Doaa A.Moneim , Wednesday 15 Dec 2021

Foreign investments in Egypt’s local-currency debt instruments market have rebounded after experiencing a drop amid the pandemic, helping the country to finance its larger current account deficit resulting from continued strong domestic demand and a decline in tourism revenue, which has also begun to recover, Fitch Ratings said in a new report.

 Fitch Ratings

The report attributed this to Egypt’s record of economic and structural reforms, IMF-support programmes, high real interest rates, and a stable exchange rate.

On the other hand, inflation, the global financial-market conditions, and the country being dependent on external finance (loans) are eroding its attractiveness to foreign investors despite Egypt having the highest real interest rate in the region.

“Egypt has partly rebuilt its external financial buffers using non-resident inflows and other external funding. However, the sum of the Central Bank of Egypt’s (CBE) international reserves and its other foreign-currency assets remains slightly below pre-pandemic levels, and the CBE’s reserves are significantly lower than pre-pandemic. Bank net foreign assets have also become negative,” the report explained.

However, many factors still support Egypt’s external resilience, including its relationships with bilateral and multilateral lenders and access to non-market financing.

The report also indicated that another IMF programme for Egypt is likely, particularly if Egypt was faced with a liquidity shock amid the ongoing challenges.

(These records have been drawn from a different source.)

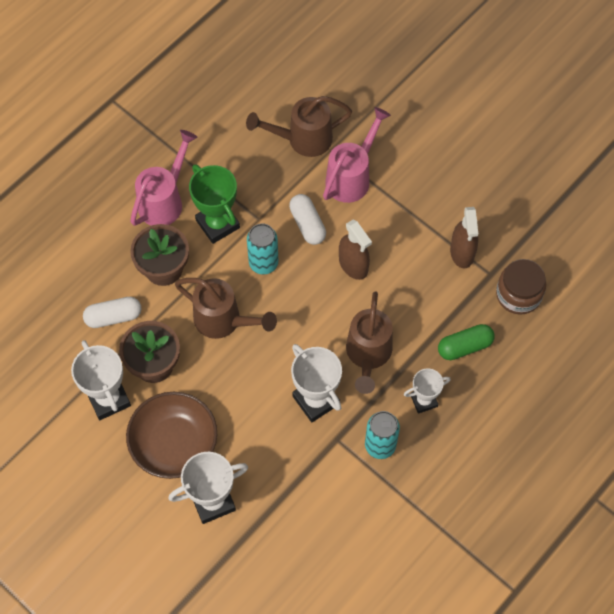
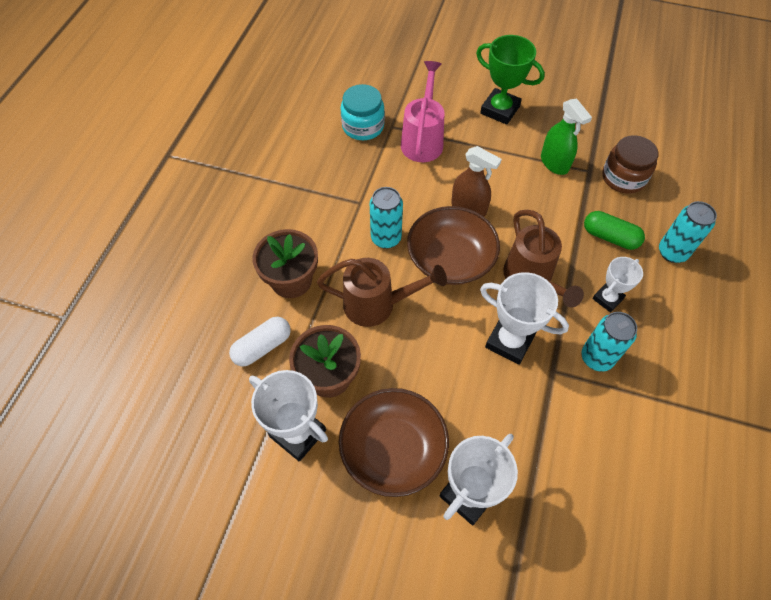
camera: 25 degrees left, 5 degrees down
(164, 201) = (261, 221): pink watering can -> none
(217, 224) = (323, 221): green trophy -> green trophy (500, 110)
(303, 139) = (363, 126): brown watering can -> turquoise jar
(307, 224) = (407, 191): white capsule -> none
(308, 306) = (450, 259): none -> brown bowl
(462, 252) = (554, 163): brown spray bottle -> green spray bottle
(464, 346) = (610, 237): green capsule -> green capsule turned 75 degrees clockwise
(512, 385) = (672, 252): none -> turquoise can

In response to the first wave of the pandemic, the IMF approved two loans for Egypt under the fund’s rapid finance instrument and stand-by arrangement with a total value that exceeds $8 billion. The IMF handed Egypt the two loans in 2021. 

“Index inclusion and improvements to market structure will provide some structural support to investor demand. Current account deficit should moderate, with recovery in external demand and tourism. The government’s fiscal and economic reform agenda has not been dependent on the IMF programme and will likely continue,” the report pointed out.

In October, Fitch Ratings maintained Egypt’s long-term foreign-currency issuer default rating (IDR) at ‘B+’ with a stable outlook.

It attributed its decision to the country’s ongoing fiscal and economic reforms, as well as its large economy, which has proved its stability and resilience through the pandemic.

However, foreign direct investment (FDI) inflows into the Egyptian market declined in FY2020/2021 to reach $5.2 billion, down from the $7.5 billion recorded in FY2019/2020, as a result of the global pandemic-related challenges, according to the latest data published by the CBE.

The CBE’s Monetary Policy Committee is anticipated to hold its eighth and final meeting for 2021 to review the key interest rates soon.

Over the past seven meetings, the MPC maintained the CBE’s overnight deposit rate, overnight lending rate, and main operations rate at 8.25 percent, 9.25 percent, and 8.75 percent, respectively. The discount rate was also kept unchanged at 8.75 percent.

The rates have remained consistent since December 2020’s meeting, when the CBE cut interest rates by 0.5 percent (50 bps).